Why people use commodity instead of money to trade? The instant advantage is that the commodity itself can be consumed whenever necessary, but if you hold inconvertible money it costs you a bit in buying necessary commodity (transaction cost). Of course, this reduces cost and simulates player's decision towards holding commodity instead of currency.

There's a pre-requisite for the system to work:
The commodity available, in terms of turnover/volume transacted should be highly homogenous. That is, most of the barter trading among goods involves the same commodity. Let's say the commodity traded very frequenctly be X. Under such condition the double-coincidence problem is loosened (because X is always preferred though not necessary the first choice as a medium of trade, or they always hold a demand on X). When players used to trade with X the demand on it eventually shift from a simple demand on a goods to a money demand --- they story wealth, as a standard of deferred payment, etc.

The pre-requsite discussed is pretty ridiculous in real world so in real world the history shifts from commodity money to inconvertible money. However in Fantasica this ridiculous condition is satisfied with the commodity 'Time Elixir' which eliminates the cooldown time between battle (having more battle earns you more). They can be bought with real currency and sometimes from quests. The cards trading are highly hetrogeneous but TE is very much dominating the transaction volume so it becomes the trading unit.

There's also an interesting point to note: even in real world, the commodity supply is not a constant. With expected nominal interest rate to increase people produce more (in short run), so MS in such a case is a upgoing slope instead of a vertical line.

Wednesday, 24 October 2012

The money market in online games

Reference: my note on classical view of money

Recently I'm playing an android app called Fantasica, what interested me is not about the RPG system or something similar, but the trading system. Besides the basic trading unit (let's call it money), there are two commodities that requires money in the real world to acquire (may drop from quests occasionally as well). Interestingly the main transaction unit is the commodities instead of money, which violates the classical view of barter economy. How can this happen?

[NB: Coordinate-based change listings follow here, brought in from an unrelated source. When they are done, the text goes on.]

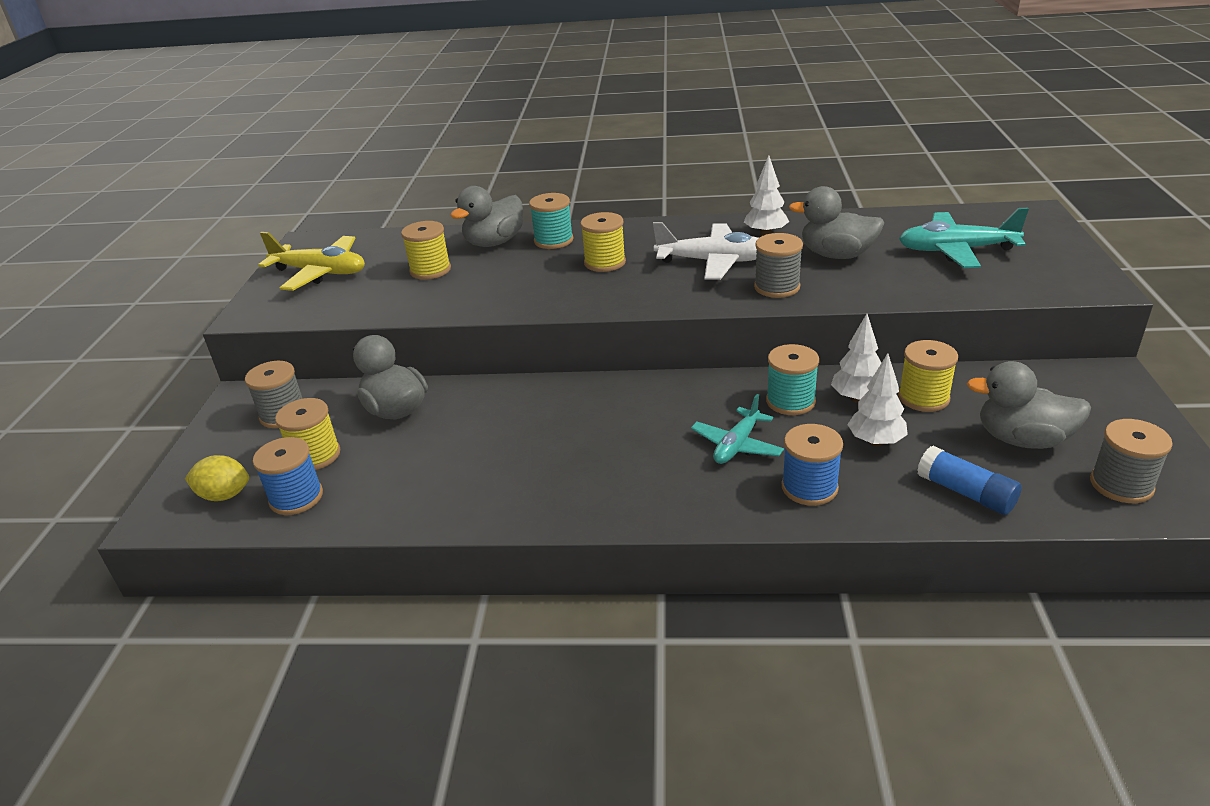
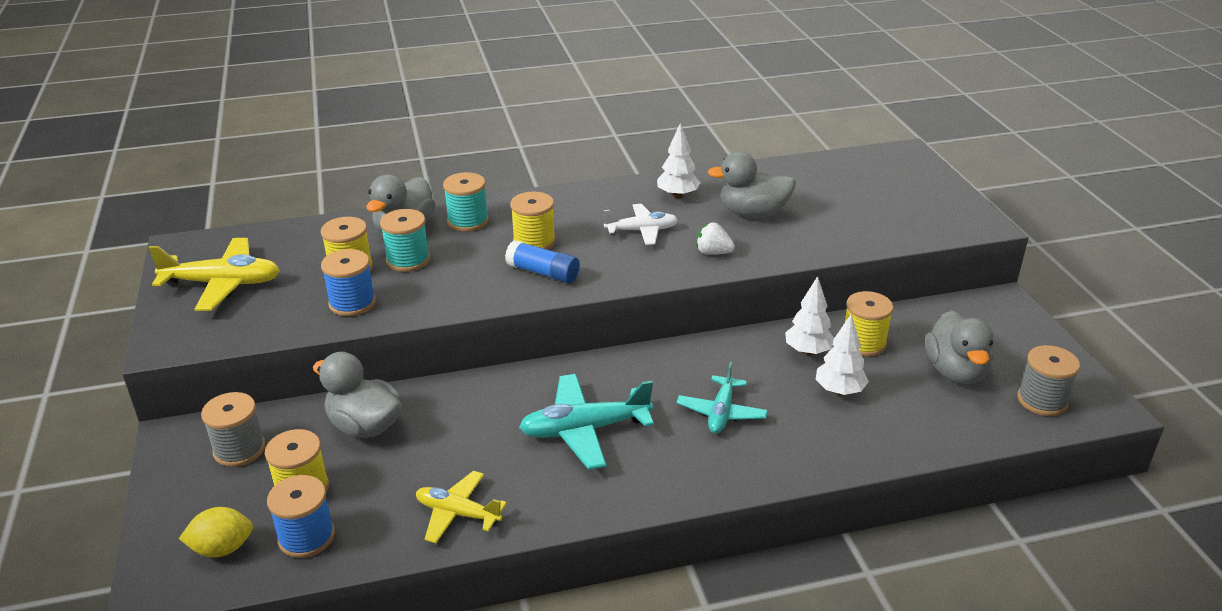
camera: 20 degrees left, 0 degrees up
(436, 499) = (458, 513): none -> yellow plane
(713, 262) = (642, 231): white plane -> white plane, size x0.65
(777, 287) = (713, 252): grey spool -> white strawberry
(790, 401) = (751, 362): turquoise spool -> turquoise spool (408, 260)
(809, 487) = (800, 443): blue spool -> blue spool (352, 303)
(956, 251) = (855, 199): turquoise plane -> turquoise plane (584, 430)
(966, 493) = (928, 427): blue glue stick -> blue glue stick (543, 273)
(1022, 440) = (955, 371): grey duck -> grey duck turned 90 degrees counterclockwise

Before we solve the above problem just revise the problem that came up with barter economy:
1)       Difficulty to quantitize its value because the value of a good is subjective, some goods like living things are hard to be divided
2)       High transaction cost, low transacted quantity
3)       Hard to meet double-coincidence of wants, that is, trader A wants trader B’s goods while trader B wants trader A’s goods. Also heterogeneity exist among goods, it may cause disagreement of the exchange.
4)       No standard of deferred payment and low durability: goods depreciates time to time so the value of goods in future is less foreseeable.

Or course the transaction unit that we're interested does not construct a barter economy. They serves as medium of trade, standard of deferred statement, bla bla bla and it's a commodity money. However commodity money still contain some of the disadvantage stated above, like the difficulty in quantitizing its value.

And now what's the difference between virtual world's economy and that of in the real world?

Monday, 15 October 2012

Counting in combinatorics I - Review in basic arithmetics

Counting is the action of finding the number of elements of a finite set of objects.

Counting is perhaps described as a pre-math skill, but is consistantly used in numerous higher fields, like linear algebra, abstract algebra, and especially combinatorics --- fitting the definition above, combinatorics emphasizes the sample spaces and targetted set. In other words, number of combinations is simply the number of elements in the targeted set.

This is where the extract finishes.